__Description of the task__
Restate word for word the lines of the entries below, starting with the line that holds "line: (792, 1029)" and ending with the line that holds "line: (561, 377) -> (557, 572), removed", and no others.

__Data extracts__
"""

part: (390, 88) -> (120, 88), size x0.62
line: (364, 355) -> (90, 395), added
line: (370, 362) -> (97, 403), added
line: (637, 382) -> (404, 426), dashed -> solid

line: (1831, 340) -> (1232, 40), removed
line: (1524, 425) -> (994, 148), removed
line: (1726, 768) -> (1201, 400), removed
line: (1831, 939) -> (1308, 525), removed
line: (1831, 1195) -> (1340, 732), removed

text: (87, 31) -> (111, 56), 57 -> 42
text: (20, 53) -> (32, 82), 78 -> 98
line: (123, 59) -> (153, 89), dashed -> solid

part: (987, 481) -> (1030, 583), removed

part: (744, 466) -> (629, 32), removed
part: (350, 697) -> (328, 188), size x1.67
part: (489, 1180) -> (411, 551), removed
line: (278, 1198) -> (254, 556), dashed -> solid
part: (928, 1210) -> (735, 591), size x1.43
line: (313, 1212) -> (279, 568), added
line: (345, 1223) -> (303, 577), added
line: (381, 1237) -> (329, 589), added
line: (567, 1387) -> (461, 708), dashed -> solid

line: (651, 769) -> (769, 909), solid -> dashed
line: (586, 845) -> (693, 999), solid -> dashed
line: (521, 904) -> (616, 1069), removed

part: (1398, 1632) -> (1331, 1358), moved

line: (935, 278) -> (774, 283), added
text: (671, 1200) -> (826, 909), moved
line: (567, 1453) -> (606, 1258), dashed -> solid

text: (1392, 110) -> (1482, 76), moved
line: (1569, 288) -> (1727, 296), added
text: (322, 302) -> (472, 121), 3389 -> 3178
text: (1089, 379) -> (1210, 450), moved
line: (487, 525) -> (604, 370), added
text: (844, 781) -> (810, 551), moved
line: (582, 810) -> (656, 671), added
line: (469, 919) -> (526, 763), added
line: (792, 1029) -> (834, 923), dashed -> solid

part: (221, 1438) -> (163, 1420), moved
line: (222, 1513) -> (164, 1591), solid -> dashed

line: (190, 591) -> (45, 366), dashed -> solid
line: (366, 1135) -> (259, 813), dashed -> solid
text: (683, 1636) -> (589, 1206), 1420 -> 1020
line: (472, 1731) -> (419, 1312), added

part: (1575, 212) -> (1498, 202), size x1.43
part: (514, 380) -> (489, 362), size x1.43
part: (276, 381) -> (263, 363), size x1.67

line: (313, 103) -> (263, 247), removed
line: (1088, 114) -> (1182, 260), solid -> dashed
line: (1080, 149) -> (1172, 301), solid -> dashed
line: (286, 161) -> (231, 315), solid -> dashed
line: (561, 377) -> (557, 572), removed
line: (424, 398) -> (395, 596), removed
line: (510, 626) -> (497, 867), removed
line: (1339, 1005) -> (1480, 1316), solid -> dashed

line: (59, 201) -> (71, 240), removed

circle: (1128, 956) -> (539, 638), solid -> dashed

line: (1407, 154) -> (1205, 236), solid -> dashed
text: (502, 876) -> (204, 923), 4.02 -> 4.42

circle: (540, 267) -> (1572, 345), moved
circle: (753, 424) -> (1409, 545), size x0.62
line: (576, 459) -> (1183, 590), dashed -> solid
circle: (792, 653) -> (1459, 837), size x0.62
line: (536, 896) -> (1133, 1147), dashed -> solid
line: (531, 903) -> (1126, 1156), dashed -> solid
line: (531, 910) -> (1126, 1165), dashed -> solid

"""

__Problem solution__
line: (792, 1029) -> (834, 923), dashed -> solid

part: (221, 1438) -> (163, 1420), moved
line: (222, 1513) -> (164, 1591), solid -> dashed

line: (190, 591) -> (45, 366), dashed -> solid
line: (366, 1135) -> (259, 813), dashed -> solid
text: (683, 1636) -> (589, 1206), 1420 -> 1020
line: (472, 1731) -> (419, 1312), added

part: (1575, 212) -> (1498, 202), size x1.43
part: (514, 380) -> (489, 362), size x1.43
part: (276, 381) -> (263, 363), size x1.67

line: (313, 103) -> (263, 247), removed
line: (1088, 114) -> (1182, 260), solid -> dashed
line: (1080, 149) -> (1172, 301), solid -> dashed
line: (286, 161) -> (231, 315), solid -> dashed
line: (561, 377) -> (557, 572), removed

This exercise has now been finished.